How would they acquire their first 10, 50, and 100 customers
- First 10: Run high‑touch, paid pilots with 8–12 hand‑picked accounts from the founders’ and YC network, providing custom integrations and dedicated onboarding with clear success criteria to convert to references lapel.com.
- First 50: Standardize 4–6 core integration templates (CRM, billing, product analytics, support) and sell a 6–12 week onboarding package via targeted outbound, partner intros, and niche communities; publish a one‑page ROI study and implementation checklist to reduce evaluation time.
- First 100: Launch a documented integration library and a self‑serve trial for mid‑market, add a small inside sales team, and recruit SI/CS consultancy partners; finalize SOC 2–backed compliance posture and SLAs to ease procurement for larger accounts lapel.com privacy policy.
What is the rough total addressable market
Top-down context:
Lapel targets the intersection of customer data platforms (real‑time profiles), customer‑success platforms, and cloud/workflow automation for customer‑facing processes. Recent estimates: CDP ≈ $7.4B (2024) MarketsandMarkets via PR Newswire, CS platforms ≈ low‑single‑digit billions Mordor Intelligence, cloud workflow ≈ low billions Grand View Research.
Bottom-up calculation:
Add CDP (~$7.4B) + CS (~$2.0B midpoint) + cloud workflow (~$4.3B) ≈ ~$13.7B, then apply a 30–50% overlap reduction (same buyers/budgets) to avoid double‑counting, yielding a practical TAM of roughly $7–10B today MarketsandMarkets Mordor Intelligence Grand View Research.
Assumptions:
- Budgets for CDP, CS platforms, and workflow automation meaningfully overlap, so a 30–50% adjustment prevents double‑counting.
- Core CRM/CX license spend is excluded from near‑term TAM (Lapel complements or replaces parts of it in specific workflows, not the full system of record).
- Focus is on web businesses with active sales/success/support teams willing to consolidate data unification + activation in one product.
Who are some of their notable competitors
- Twilio Segment: Customer‑data platform for event collection, identity resolution, and activation into downstream tools; overlaps on “unify and activate” but is primarily data infrastructure rather than packaged CS/sales/support workflows Segment.
- RudderStack: Data‑first CDP focused on real‑time collection, profiles, and activation to your data cloud and tools; positioned for data engineering use cases more than out‑of‑the‑box customer‑operations playbooks RudderStack.
- Hull: CDP with two‑way, real‑time syncs across CRM, support, and product tools to build a single account picture; emphasizes integration/sync logic over prebuilt CS automation and cross‑team orchestration Hull.
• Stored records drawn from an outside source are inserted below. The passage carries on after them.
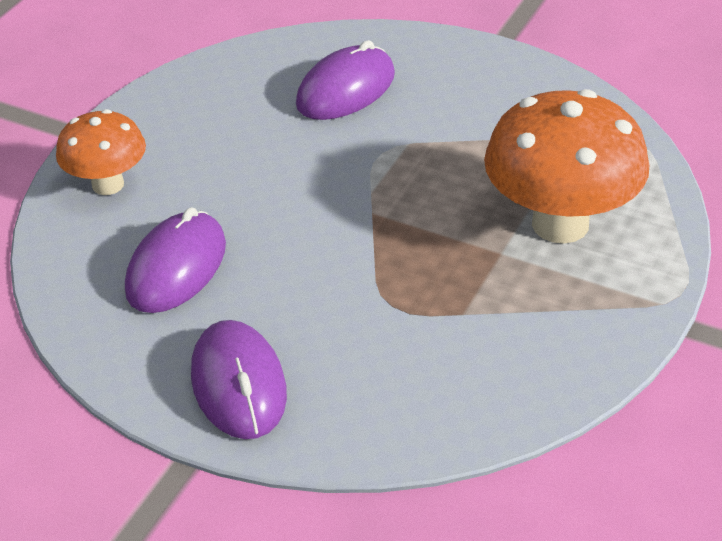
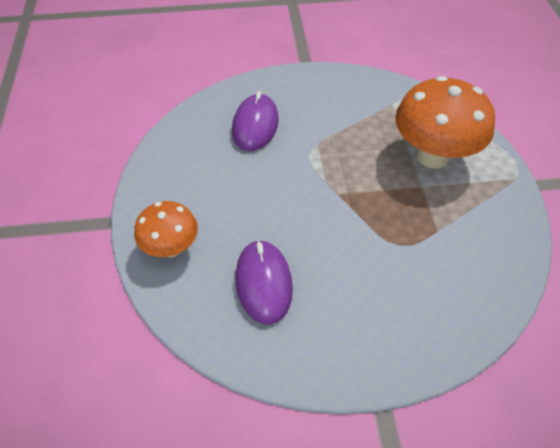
camera: 35 degrees left, 10 degrees up
(238, 384) = (369, 340): purple mouse -> none

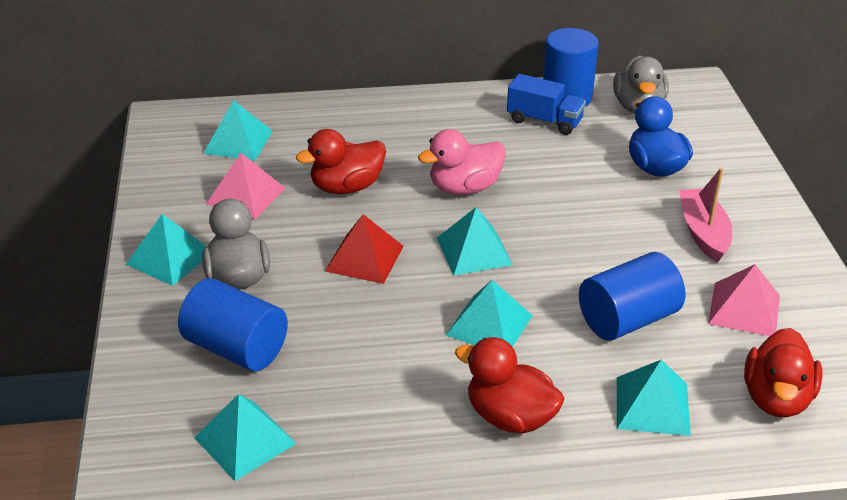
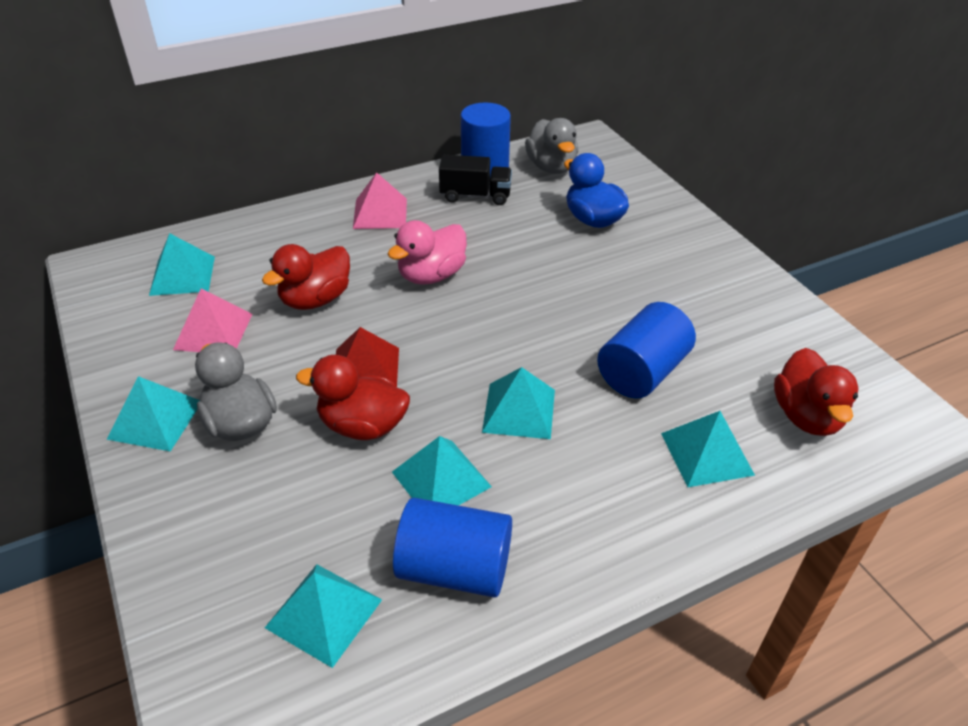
camera: 20 degrees left, 5 degrees up
(236, 348) = (271, 505): blue cylinder -> blue cylinder (454, 568)
(474, 251) = (469, 337): turquoise pyramid -> turquoise pyramid (441, 479)
(510, 417) = (584, 504): red duck -> red duck (362, 425)
(544, 121) = (475, 196): blue truck -> black truck
(703, 233) = (664, 272): pink boat -> none
(744, 309) = (735, 336): pink pyramid -> pink pyramid (380, 213)

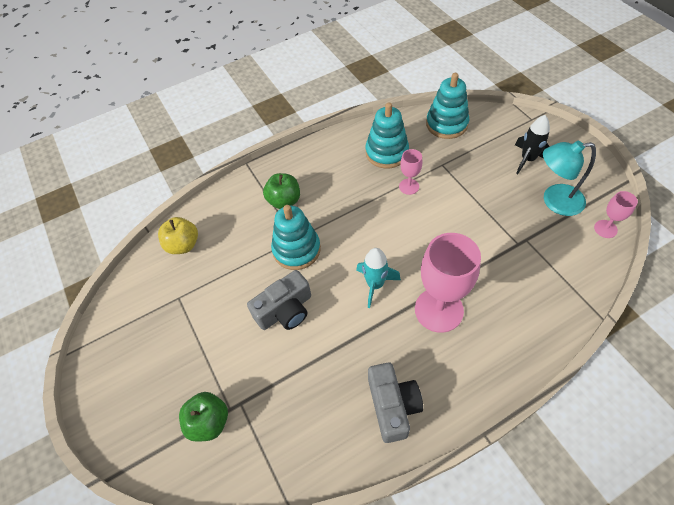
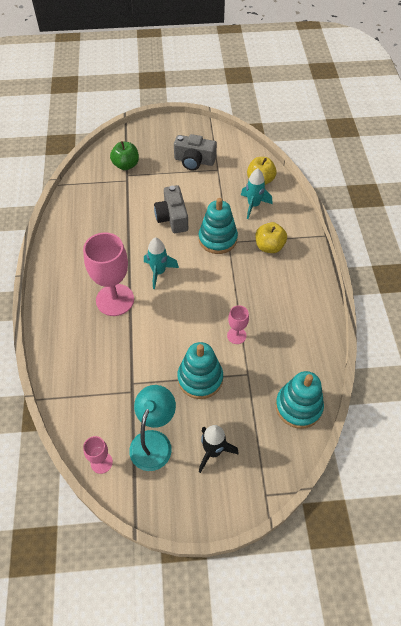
camera: 110 degrees right, 0 degrees up
(228, 236) = (253, 205): none -> turquoise rocket
(284, 201) = (269, 246): green apple -> yellow apple
(386, 152) = (285, 337): turquoise stacking toy -> turquoise stacking toy (200, 378)
(393, 406) = (73, 246): grey camera -> grey camera (194, 161)

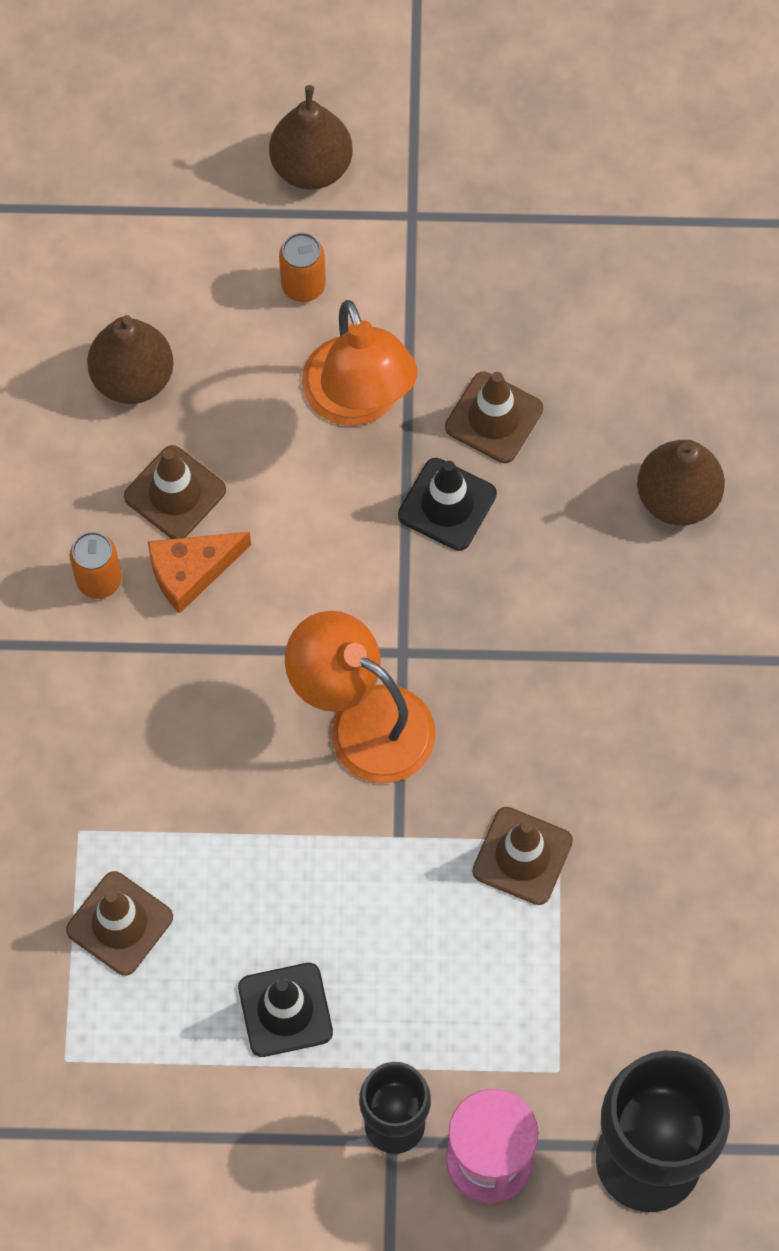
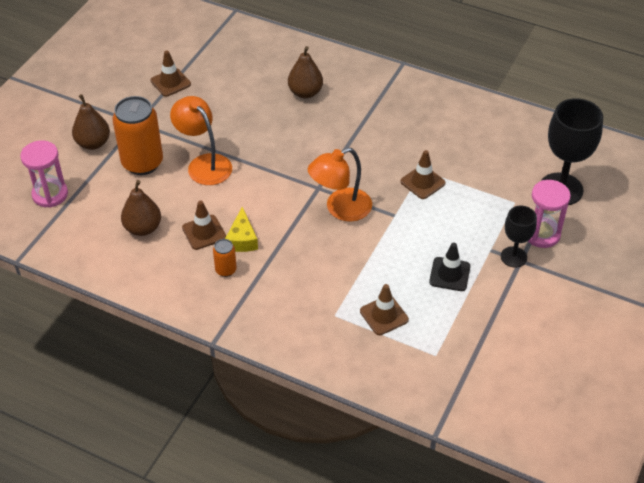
camera: 65 degrees left, 20 degrees down
(138, 168) = (50, 194): none -> pink hourglass
(191, 572) = (242, 239): orange cheese -> yellow cheese
(303, 285) = (142, 163): orange can -> orange can, size x2.13
(359, 401) = (204, 164): orange lamp -> orange lamp turned 135 degrees counterclockwise
(447, 504) = (265, 154): black traffic cone -> none
(494, 418) = (239, 129): brown traffic cone -> brown traffic cone (170, 82)

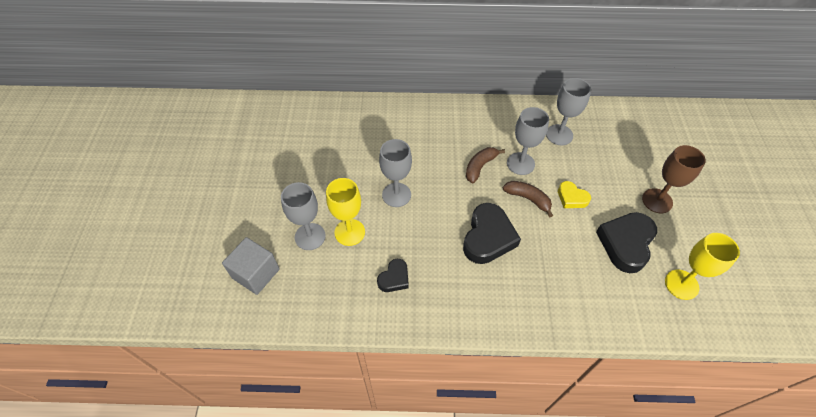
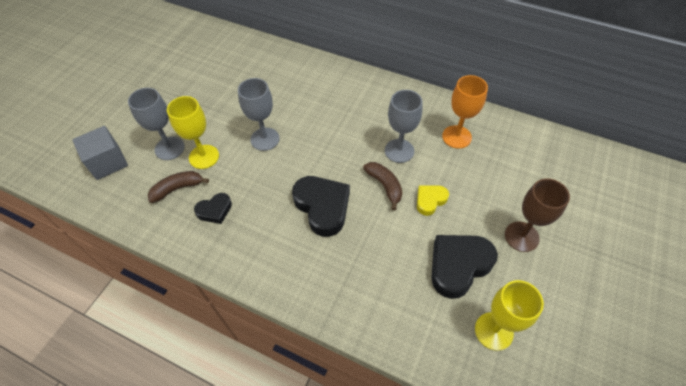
camera: 25 degrees right, 0 degrees up
(480, 167) = (357, 140): brown banana -> brown banana (177, 188)
(488, 237) = (322, 207): black heart -> black heart turned 75 degrees counterclockwise
(559, 135) = (456, 137): grey goblet -> orange goblet
(571, 198) = (430, 200): yellow heart -> yellow heart turned 75 degrees clockwise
- Gainsight: Customer‑success suite with customer 360, health scores, playbooks, and Journey Orchestrator for renewals/expansions; overlaps on signals and automation, but is a CS application rather than a unification infrastructure layer Gainsight.
- Totango: CS and revenue platform combining data ingestion, health, and campaign automation (incl. AI signals) to prioritize risk/expansion; competes for the same teams but is more of an end‑user CS product than a real‑time data + orchestration backbone Totango.